Lately, I’ve grown more and more fond of these Netflix mini-series, with six or eight episodes. I like how they take more time to tell the story than a movie would (with the series lasting about six hours total, whereas movies last only about two hours) so we get to explore the characters and their history more, and we get to know them better. I previously reviewed Manhunt: Unabomber, another eight-part TV series by Netflix, and since I really liked that one, I wanted to give The Frozen Dead a shot, since it seemed similar in tone and topic.
The Frozen Dead, or Glacé as it’s originally called, is a French TV Series that is set mostly in the French Pyrenees, a setting that works wonderfully here. In fact, I would go as far as to say the setting is the most interesting part about the entire series. We get beautiful shots of the mountains, we get a psychiatric center set in total isolation from the rest of the world. As a viewer, you instantly get a sense of isolation, of being abandoned, of being alone, of being lost.

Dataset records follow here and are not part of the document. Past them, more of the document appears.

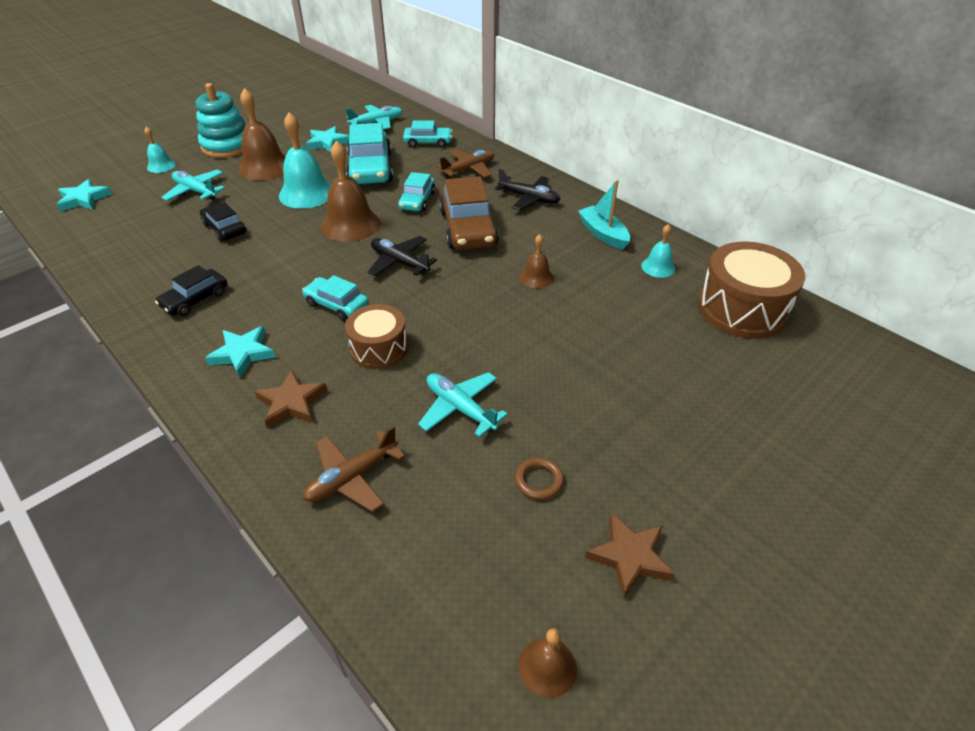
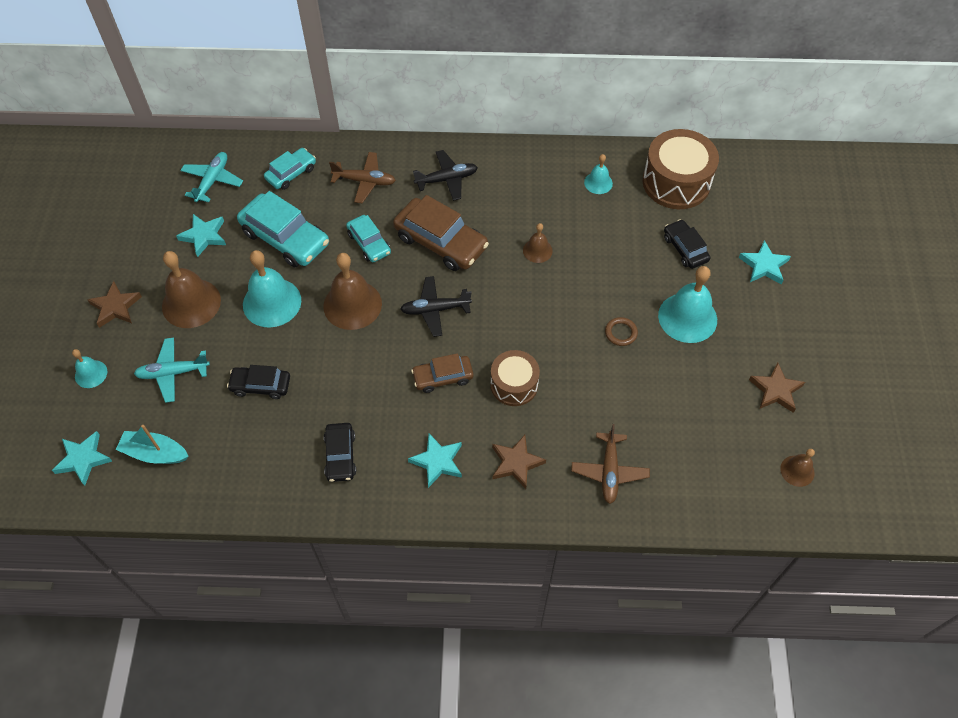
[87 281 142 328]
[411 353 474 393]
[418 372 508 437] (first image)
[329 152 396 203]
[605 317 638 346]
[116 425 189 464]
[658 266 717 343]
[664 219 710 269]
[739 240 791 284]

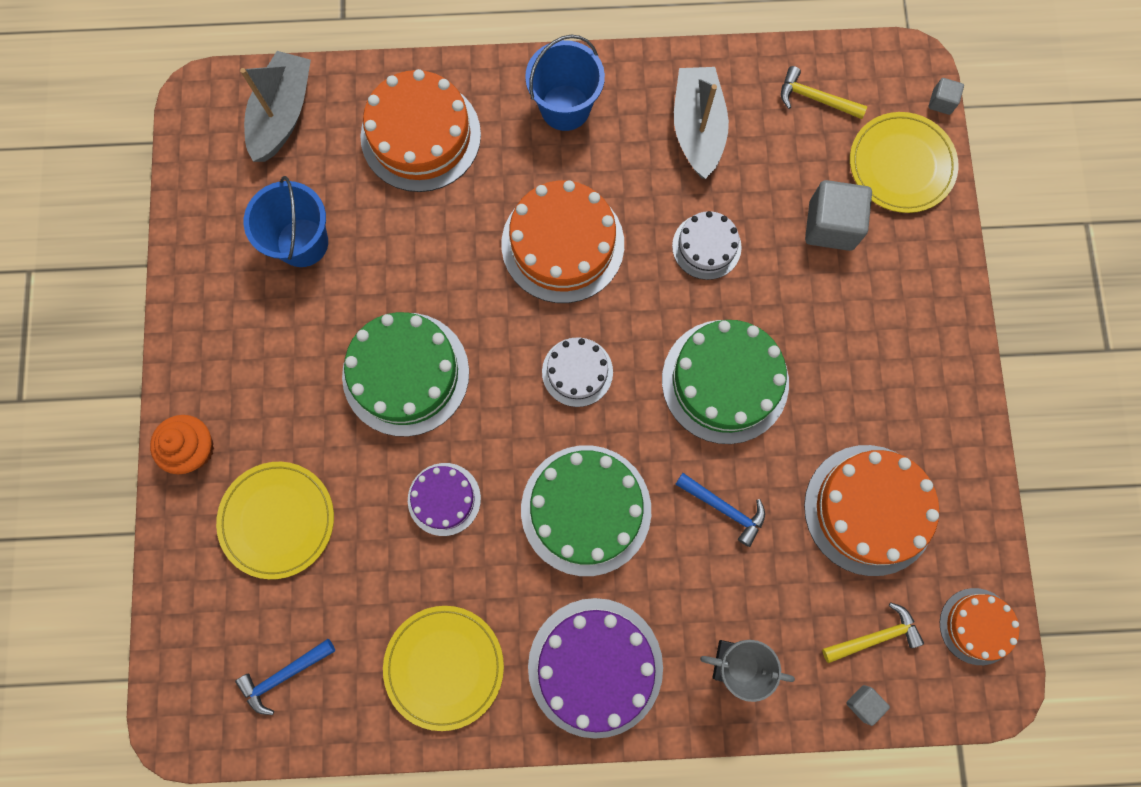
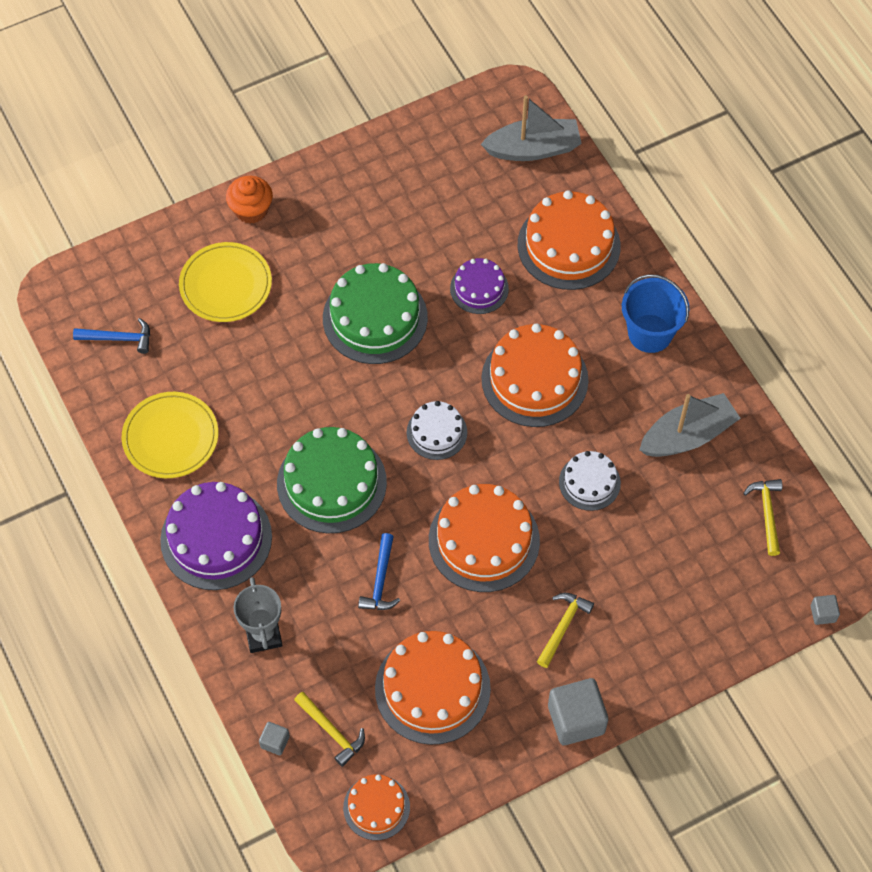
[73 318 150 354]
[244 176 328 267] (first image)
[450 258 509 314]
[429 484 540 592]
[548 678 608 745]
[850 112 959 213] (first image)
[537 593 594 668]

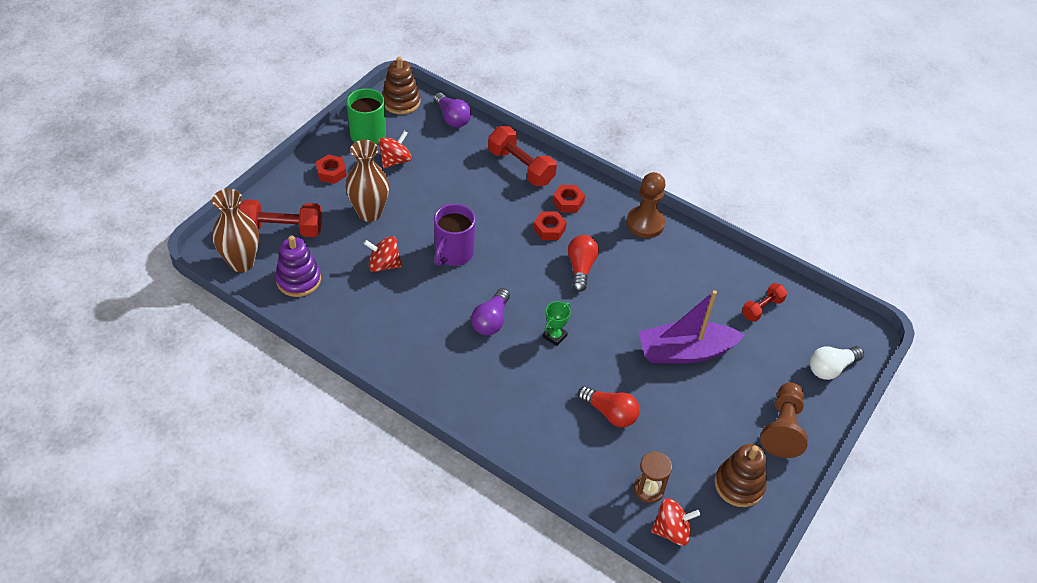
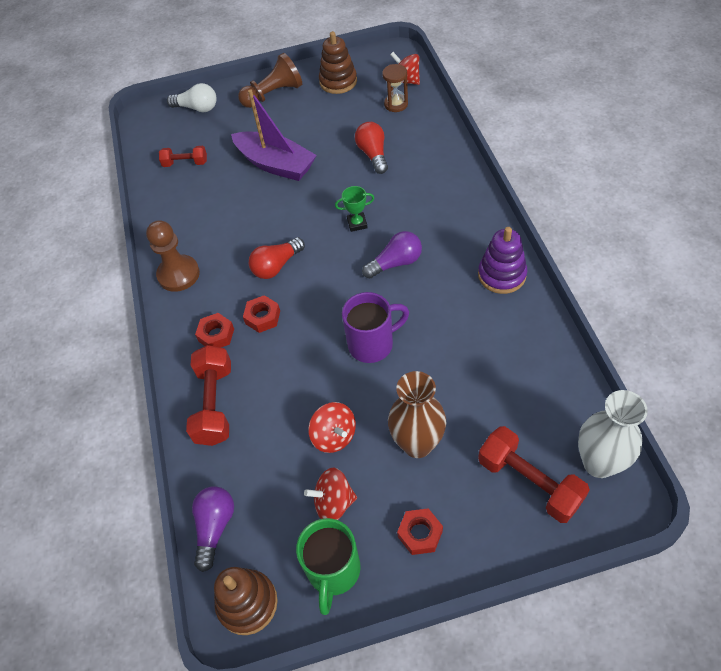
[578 390 648 478]
[478 227 527 294]
[309 402 356 453]

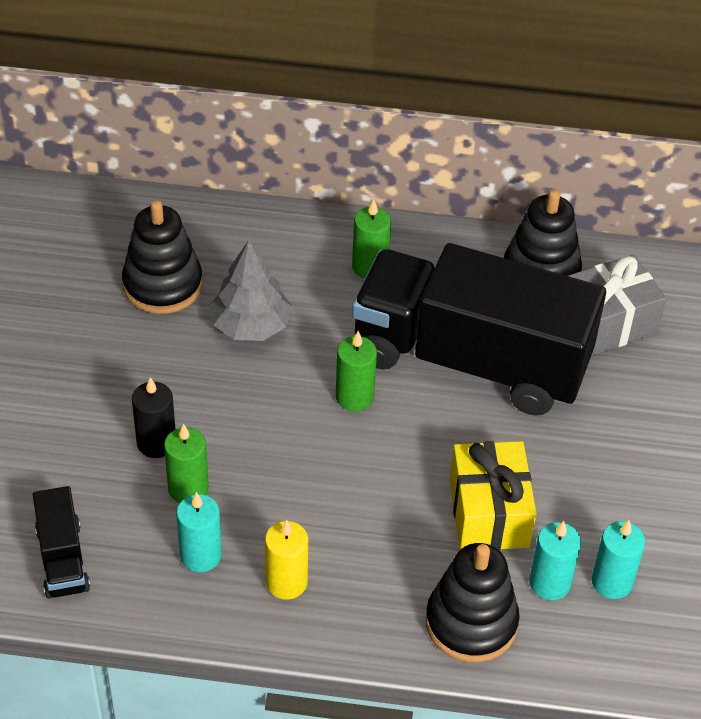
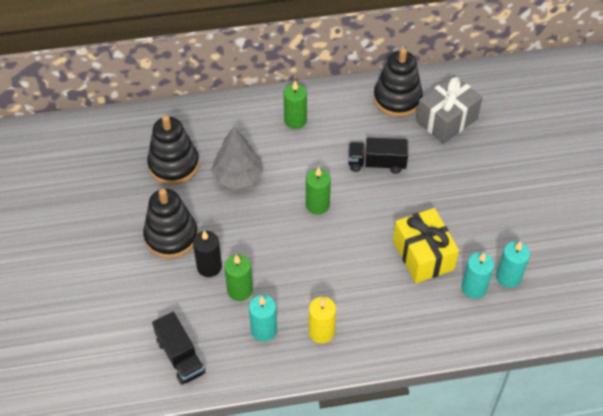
[348 137 408 174]
[143 189 198 258]

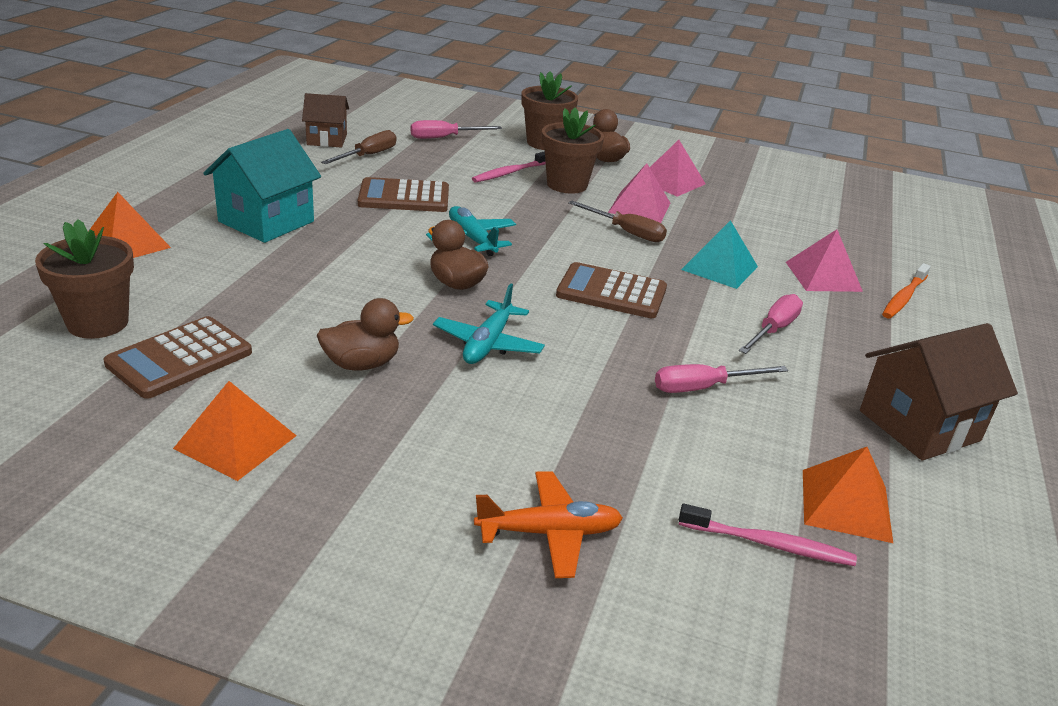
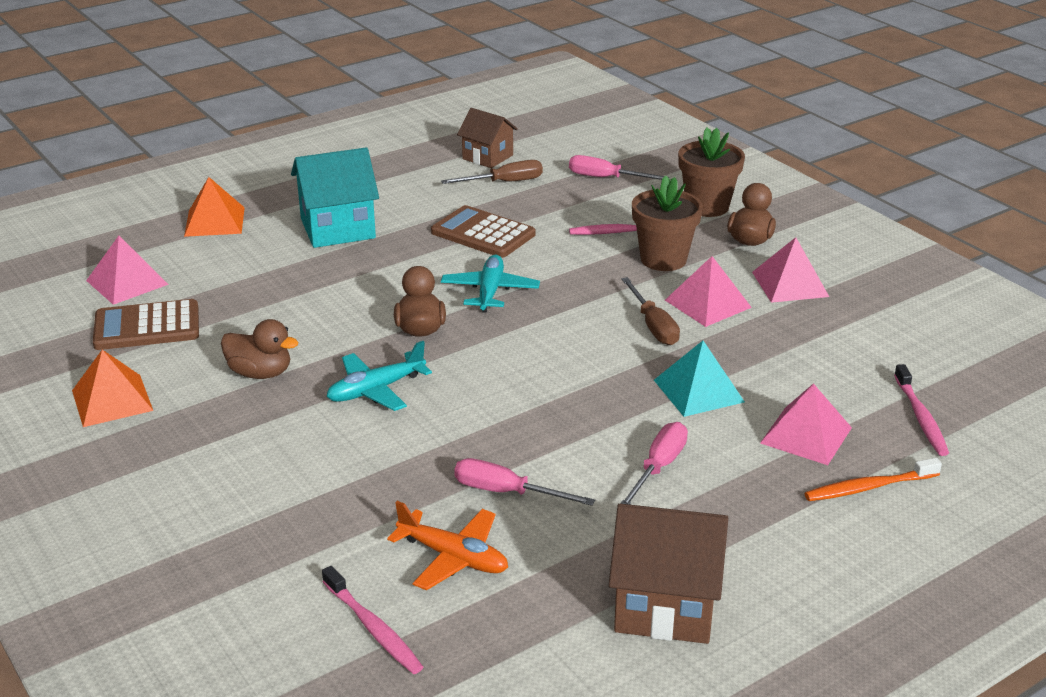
[86 236 169 305]
[387 501 508 591]
[556 262 667 318] (first image)
[620 422 688 505]
[803 447 893 543] (first image)
[894 364 949 456]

The series opens with main character Martin Servaz, a grizzled old detective who carries a heavy burden of guilt, being brought on a case involving a flayed and headless horse. While this wouldn’t be my preferred case either (and Martin apparently is haunting down a murderer back in Toulouse), he’s apparently been brought on the case because the horse is worth 600 00 euros. Martin makes it clear to his supervisor he would rather be anywhere but here, but gets to work anyway, teaming up with Irene Ziegler, a local policewoman.
We’re also introduced to our second main character, Diane Berg, a psychiatrist working in the local mental hospital, which is totally isolated from the rest of the world. From the get-go, it’s obvious something is up with Berg. For example, why does she want to get into building A so badly? And why is she so dead set on treating Hirtmann, a patient who was locked up there for murdering six girls.
As the story unfolds, and the Martin-Hirtmann-Berg connection becomes clear, the suspension rises, and soon enough, a cat-and-mouse-chase begins, during which it’s far from clear who is the cat and who is the mouse…
Yet, despite the stellar cast and beautiful scenery, the show is missing something. It’s just not thrilling enough. There are too many clichés, too many subplots that are easily to uncover for viewers who often watch this type of show. Every surprise the show throws in, I already saw coming, and while it’s still entertaining, it doesn’t knock you off your seat. Hirtmann is a psychopath for sure, but he’s not scary or creepy, not in the way you expect from a serial murderer: not in the way Hannibal is, or Norman Bates, or heck, even Dexter.
If you don’t go in expecting too much, you’ll probably enjoy yourself. It isn’t the best out there, but definitely not the worst either, and for crime TV fans, it’s a good choice.